Perché giochiamo? Per quali motivi perdiamo tempo (o lo investiamo) nel confrontarci con altri o con una macchina? Come scrive Valerio Dehò nel testo in catalogo, il gioco – escluse le funzionalità didattico-educative che accomunano uomini e animali – è indissolubilmente legato alla dimensione della guerra e della sconfitta. Sia esso declinato nella versione letteraria nichilista del
Giocatore di Dostoevskij o nel molto più prosaico lottare contro la macchina onnisciente che accomuna molti dei videogiochi.
Perdere può essere un dramma lancinante oppure solo uno scherzo della finzione, che ci permette una masochistica catarsi da
game over a buon mercato. E proprio questa modalità è una delle cifre più interessanti dell’arte contemporanea: farsi prendere per il naso, per fantasticare, talvolta per pensare o per avere un motivo in più per discutere la banalità del mondo.

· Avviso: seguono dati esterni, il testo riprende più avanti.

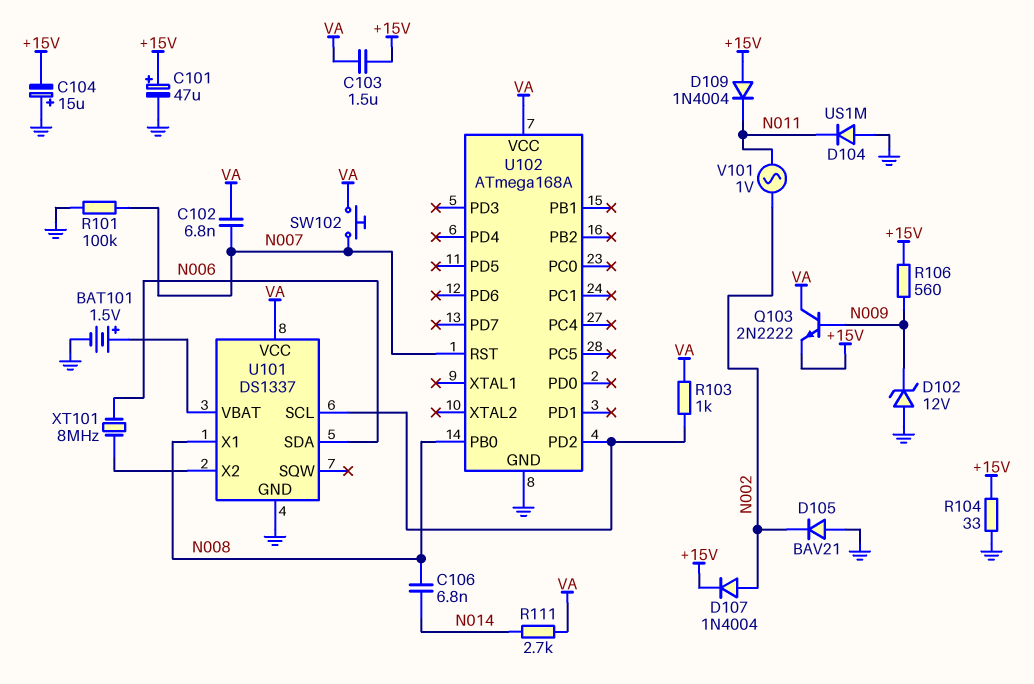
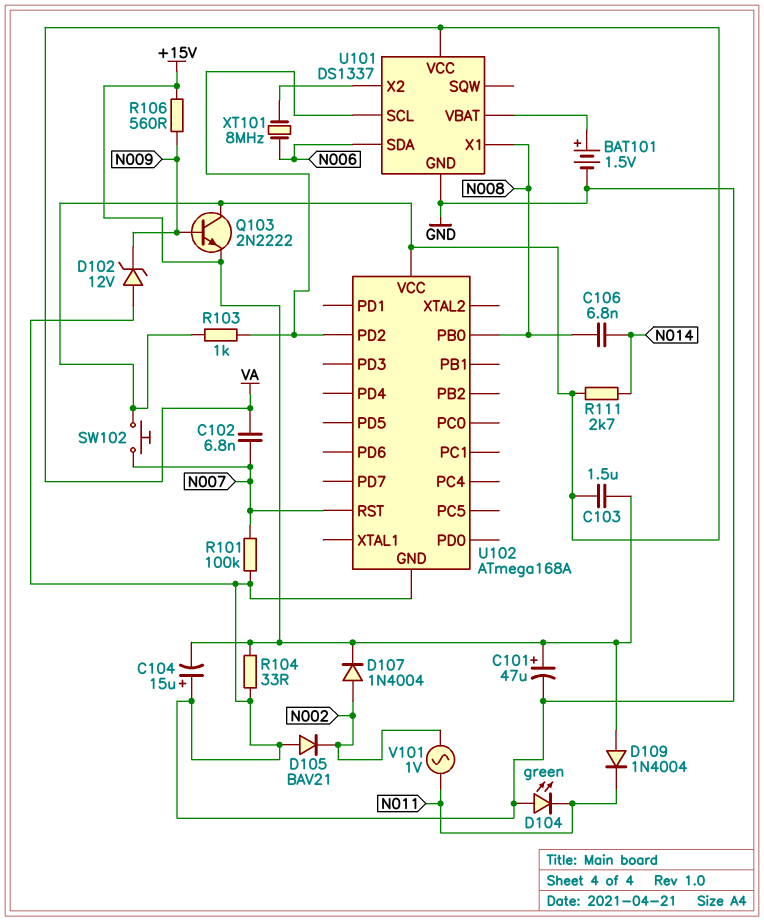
D104: diode US1M (A GND, K N011) -> LED green (A GND, K N011)

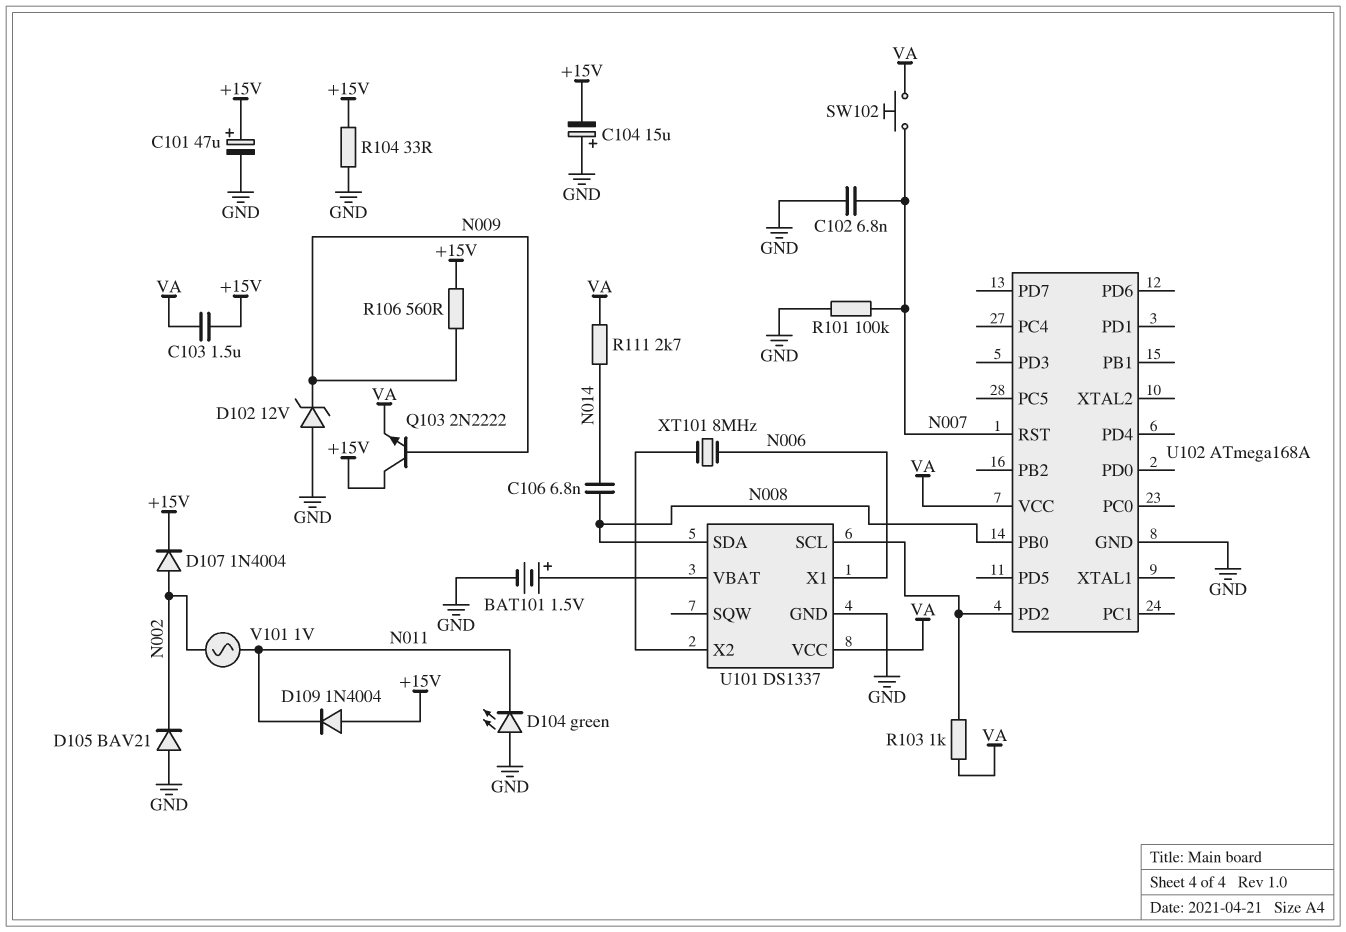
C102: 6.8nF (N007, VA) -> 6.8nF (GND, N007)
Q103: NPN 2N2222 (B N009, C VA, E +15V) -> NPN 2N2222 (B N009, C +15V, E VA)
U101 pin SDA: N006 -> N008
U101 pin X1: N008 -> N006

Regala una dimensione fiabesca sognante e nel contempo agghiacciante
Chiara Lecca, che mette in scena un teatrino con ruota girevole e una teca di “farfalle” assolutamente atipiche: sono infatti orecchie di maiale tassodermizzate, ma che quasi prendono il volo, una volta pagato il fio alla realtà. Curiosamente, potrebbero sembrare organi genitali femminili con le orecchie: chissà cosa ne direbbe Freud.
È invece molto più
meccanico Francesco Bocchini, che costruisce complessi meccanismi con materiali di recupero, il cui il piacere deriva essenzialmente dall’interazione ripetitiva e dall’ascolto del rumore da scatola magica.

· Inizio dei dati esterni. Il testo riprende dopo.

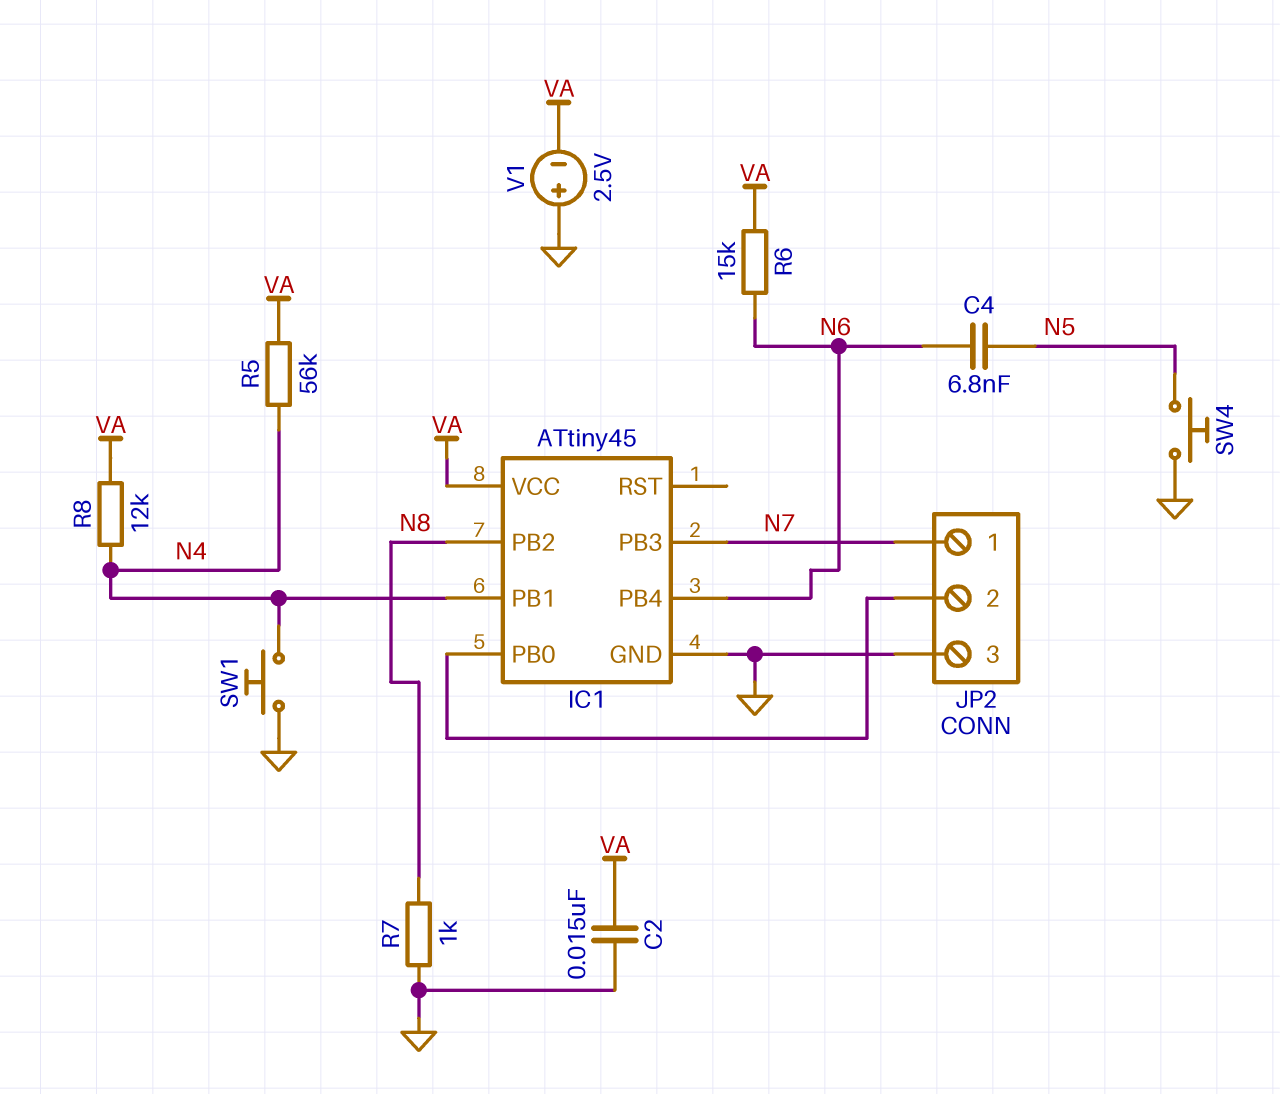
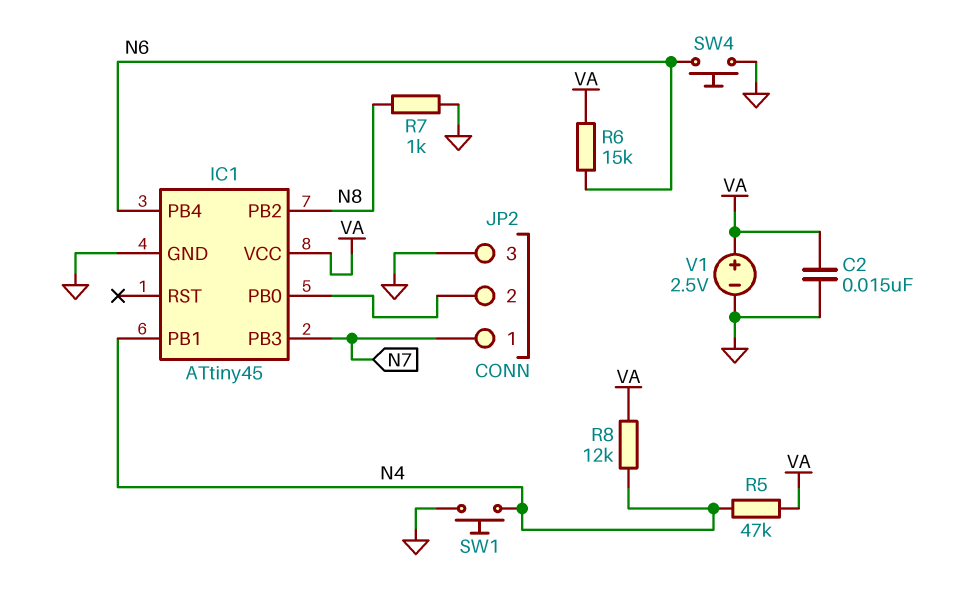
C4: 6.8nF (N5, N6) -> none
R5: 56k (N4, VA) -> 47k (N4, VA)
SW4: button (GND, N5) -> button (GND, N6)
V1: 2.5V (plus GND, minus VA) -> 2.5V (plus VA, minus GND)

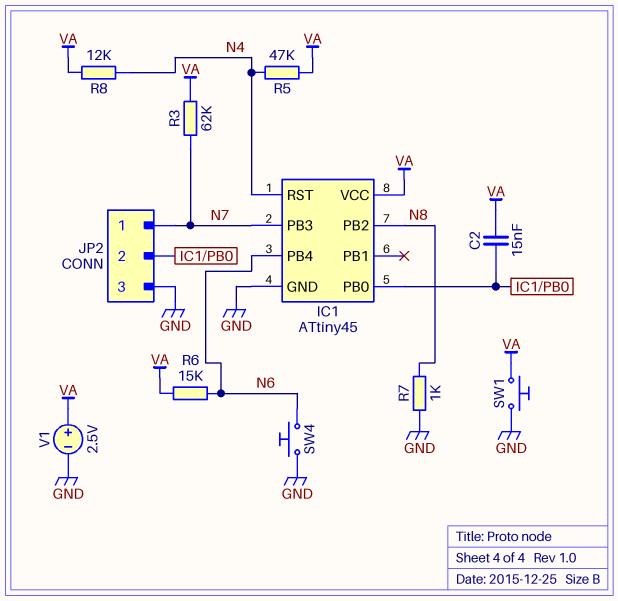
C2: 15nF (GND, VA) -> 15nF (IC1/PB0, VA)
IC1 pin PB1: N4 -> none
IC1 pin RST: none -> N4
R3: none -> 62k (N7, VA)
SW1: button (GND, N4) -> button (GND, VA)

Il silenzio regna eterno nel
Ludus Globi di
Thomas Feuerstein, il quale realizza un parterre ambientale che permette una sorta di sfregamento di sfere celesti, sotto forma di bocce con cui il pubblico può giocare. L’eternità, diceva Eraclito in uno dei suoi frammenti più celebri, “
è un fanciullo che gioca, muovendo i pezzi sulla scacchiera”. Per il filosofo di Efeso, infatti, la vita si srotola nella storia come un gioco in cui chi siede al tavolo non conosce le regole né quindi può elaborare strategie, e la dimensione ludica del fanciullo, nella sua inconsapevolezza, è quindi in grado muovere l’universo. Qui invece non basta che fare un tiro; poi si vedrà, il caso farà il suo corso.
Se per
Marco Di Giovanni il su e giù dell’altalena è un’esperienza impossibile, poiché la struttura è inserita in un ambiente troppo piccolo, in cui il braccio metallico gratta contro il muro, non avendo il
gioco necessario,
Antonio Riello fa burlescamente di ogni italiano il difensore della patria dagli invasori albanesi, che nello spassosissimo videogioco vanno rimandati otre il Canale d’Otranto a fucilate: servirebbe una versione attualizzata, con il mitra puntato contro le coste africane, ma in questo Paese ci sarebbe pure qualcuno che non capirebbe l’ironia e la prenderebbe sul serio.
Non certo uno degli omini di
Josef Rainer, che sanno ridere e giocare nelle pieghe del quotidiano con impalpabile leggerezza.